Quelles sont vos capacités à innover ?

L’étude la plus intéressante sur le classement des entreprises les plus innovantes sera peut-être celle qui vient d’être éditée par Strategy+Business.


En effet, sa nouvelle mouture mérite a elle-seule un commentaire, la revue S+B est sortie d’une analyse purement placée sous le signe des investissements RetD. La crise a d’ailleurs pas mal brouillé les pistes avec au global plus d’investissements R&D mais pas forcément de la part des entreprises qui caracolaient en haut du hit parade (cf Toyota), tandis que d’autres qui ont appris à optimiser leur plateforme d’innovation.


Jusqu’à l’an passé j’avais pour habitude de mettre en perspective, entre autres, deux tableaux pour questionner les pratiques innovation auprès de directions générales : l’étude S+B offrant un classement essentiellement basé sur les efforts en R&D (critères d’entrées) et l’étude Business Week et BCG, a priori plus subjective, puisqu’issue d’un classement réalisé par  des PDG de multinationales (critères de sorties).



S+B élargit son champ d’investigation et introduit deux notions qui me semblent essentielles :

La notion de « capacités à innover » sur toute la chaîne de valeur : de l’idéation à la commercialisation, avec un zoom sur les pratiques de chaque étape :


Les stratégies d’innovation suivies par les entreprises (il est évidemment possible de décortiquer et proposer plus de stratégies ou différents modèles), sorte de « style innovation »:

  • les entreprises « à la recherche des besoins clients » pour construire de nouvelles offres,

 

  • les entreprises « liseuses de marchés »qui créent de la valeur en s’appuyant sur des tendances marché lourdes et en lançant de nouvelles offres plutôt incrémentales,

 

 

  • les entreprises « poussées par la technologie » et proposant une combinaison de nouvelles offres incrémentales et de rupture.

 

 

 
 

L’an prochain, S+B devrait certainement nous présenter un modèle affiné, prenant en compte les contextes marché-types pour chacune de ces modèles stratégiques.

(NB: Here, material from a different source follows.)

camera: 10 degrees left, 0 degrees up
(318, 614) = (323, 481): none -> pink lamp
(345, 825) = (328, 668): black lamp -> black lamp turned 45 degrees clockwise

En effet, les 5 capacités communes aux trois modèles :

  1. appréhension des technologies émergentes, 
  2. recherche d’insights clients pertinents, 
  3. engagement (co-création) avec le client, 
  4. management de portefeuille produits/services, 
  5. et déploiement des solutions sur cibles-clients restreintes,

ressemblent fort à ce qu‘Hermann appelle le fonctionnement idéal à 360° (savoir utiliser un des quadrants de son cerveau en fonction de la situation rencontrée) ou fonctionnement à « cerveau total » d’une entreprise. 

Si l’on pousse la comparaison, la principale capacité innovation des entreprises consistera à savoir identifier quelle stratégie déployer à quel moment ou selon quel contexte et donc à savoir tourner sur la cartographie proposée par S+B !

On parle beaucoup d’expérience clients, l’expérience innovation des entreprises mériterait elle-aussi plus de nuances.